About

Photo by Vero Kherian
My art practice is born out of my experience as the youngest child in a Vietnamese refugee family. My parents demanded ethics and hard work. They valued independent thinking, leaving us to compose a cloak of deference over a mind grounded in sharp survival. Hours of watching Bob Ross on PBS gave way to childhood escapism, in awe over a magician and his process. My mother, proving that youngest children were not always ignored, announced she had enrolled her 14-year-old daughter in weekly oil painting classes. She gave me fierce, fiery love, an insatiable sweet tooth, and a keen awareness for finding the aesthetic in life. My father was a presence of security and patience. I absorbed his allure for the land, risk taking, history, and the necessity for independence. Both personified an open mind, kindness, and care of others.

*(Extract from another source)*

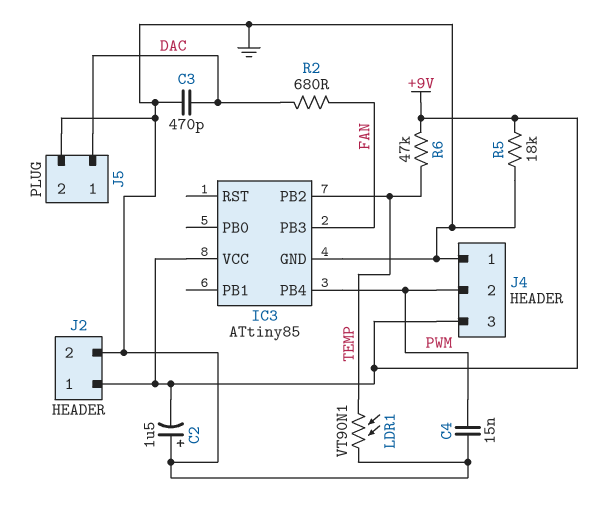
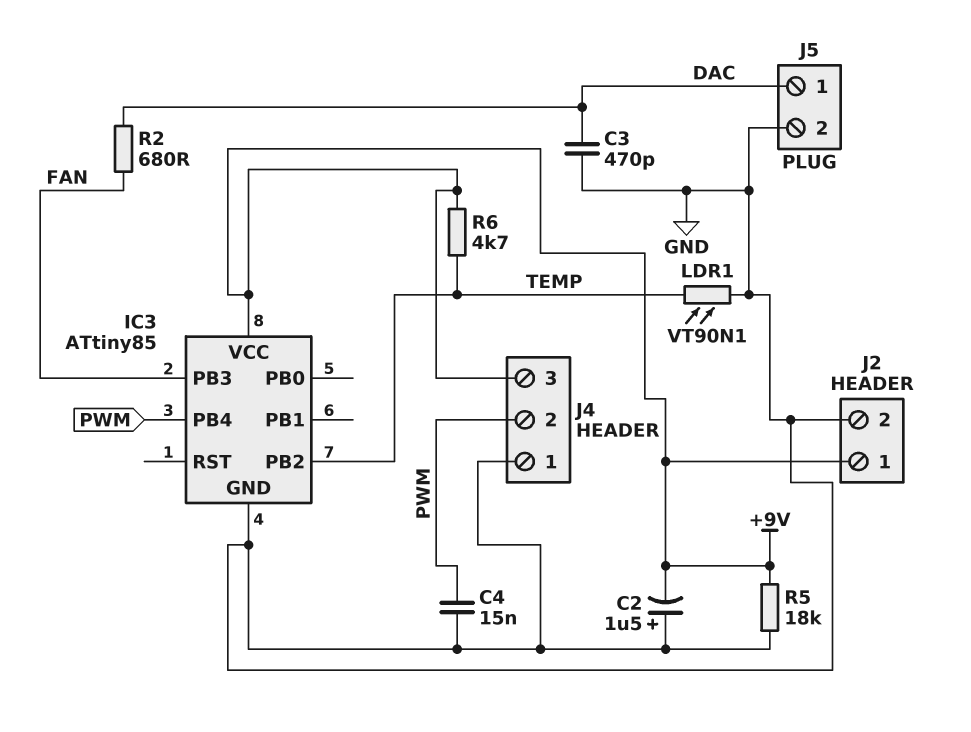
R6: 47k (+9V, TEMP) -> 4.7k (+9V, TEMP)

As a painter, decades of moving pigment across a support has led to an intimate, tactile relationship with its infinite forms. I move through my painting practice with curiosity and dexterity. The content of each body of work is part of my whole, linked through scale, form and material histories. A shift is occurring. With the passing of my parents, and in this consequential moment; scent and taste bring the comfort of family and sharing in communities. These material and sensory experiences embody a call to celebrate and resist erasure. I stare at the blank page of an urgent love letter, penned on a brink of the natural world.

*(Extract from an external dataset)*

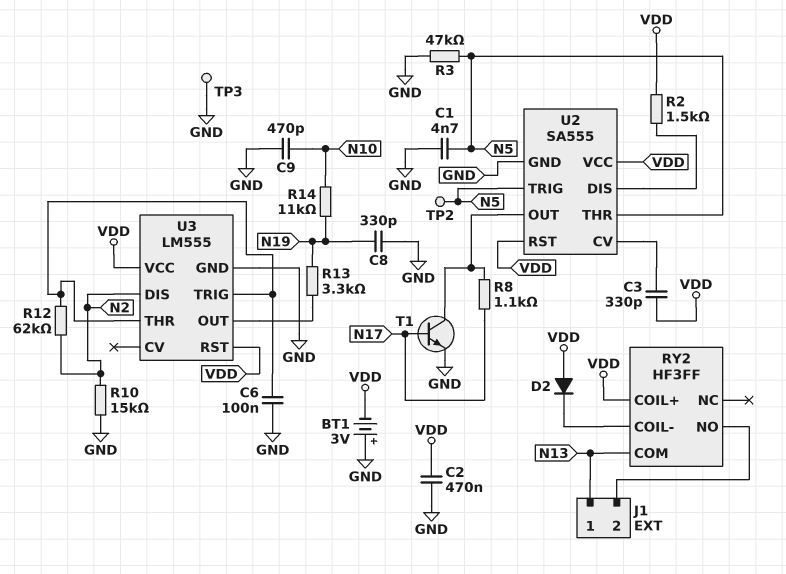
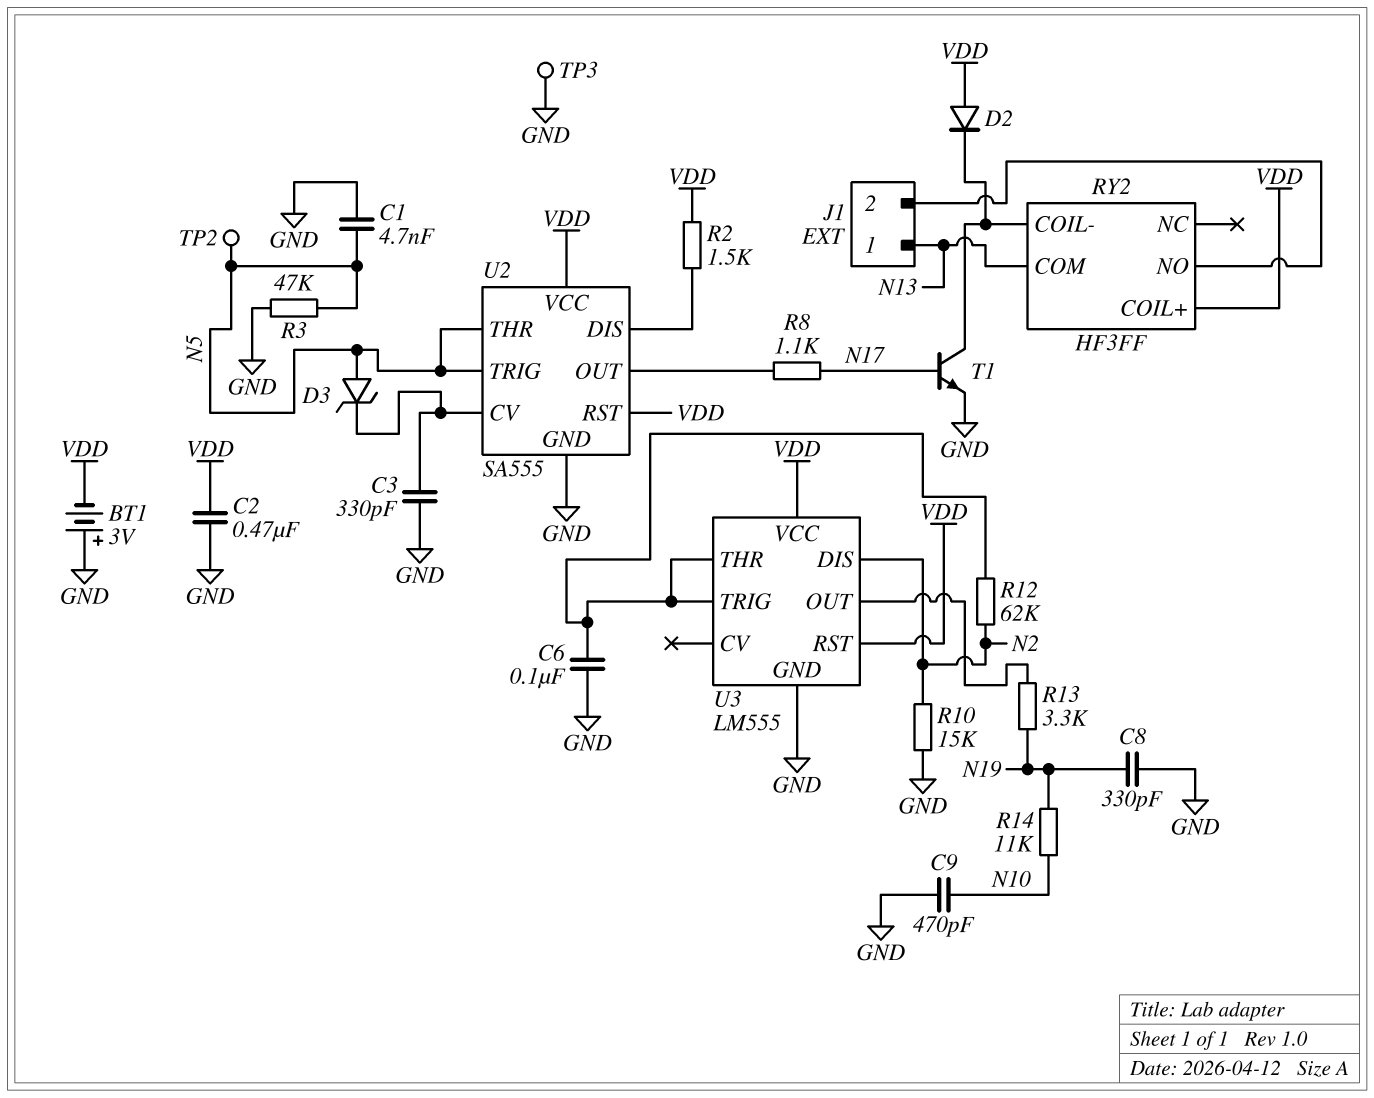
C3: 330pF (U2/CV, VDD) -> 330pF (GND, U2/CV)
D3: none -> zener (A N5, K U2/CV)
T1: NPN (B N17, C U2/OUT, E GND) -> NPN (B N17, C RY2/COIL-, E GND)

Lien Truong’s practice examines cultural and material ideologies and notions of heritage. Bringing together painting techniques, military, textile, food and art histories, she creates hybrid forms interrogating the relationship between aesthetics and doctrine and addresses the dynamics of domination, assimilation, and resistance across cultures. Truong often incorporates practices like embroidery and silk painting to dissect social, cultural, and political history, investigating the influences that shape contemporary identity and belief systems.

Truong has exhibited her work widely, in institutions such as the National Portrait Gallery [Washington, DC], Nasher Museum of Art [Durham, NC], Cantor Arts Center at Stanford University [CA], North Carolina Museum of Art [Raleigh, NC], Southern Exposure [San Francisco, CA], Van Every | Smith Galleries [Davidson, NC] Station Museum of Contemporary Art [Houston, TX],  Weatherspoon Art Museum [Greensboro, NC] Cameron Art Museum [Wilmington, NC], the Centres of Contemporary Art in Moscow and Yekaterinburg, Oakland Museum of California, and Pennsylvania Academy of Art [Philadelphia, PA]. Her awards and fellowships include the Joan Mitchell Foundation Painters and Sculptors Grant, the Institute of the Arts and Humanities, the North Carolina Arts Council, the Jack and Gertrude Murphy Fine Arts Fellowships; and residencies at the Oakland Museum of California, Jentel Foundation, and the Marble House Project.
A Migratory Memory of Flora and Fauna
Soco Gallery, 2025
Photo by Vero Kherian
Her work is in several public and notable collections such as the Linda Lee Alter Collection, Philadelphia, PA; Nasher Museum of Art, Durham, NC; North Carolina Museum of Art, Raleigh, NC; Cantor Arts Center at Stanford Univercity, CA; Post Vidai Collection, Ho Chi Minh City, Vietnam and Geneva, Switzerland; Nguyen Art Foundation, Ho Chi Minh City, Vietnam; and Royal Melbourne Institute of Technology, Vietnam among others. Born in Saigon, Vietnam, Truong immigrated to the US in 1975. She received her MFA from Mills College, Oakland, CA. Truong is based in Chapel Hill where she is also a Professor in the Department of Art and Art History at the University of North Carolina at Chapel Hill.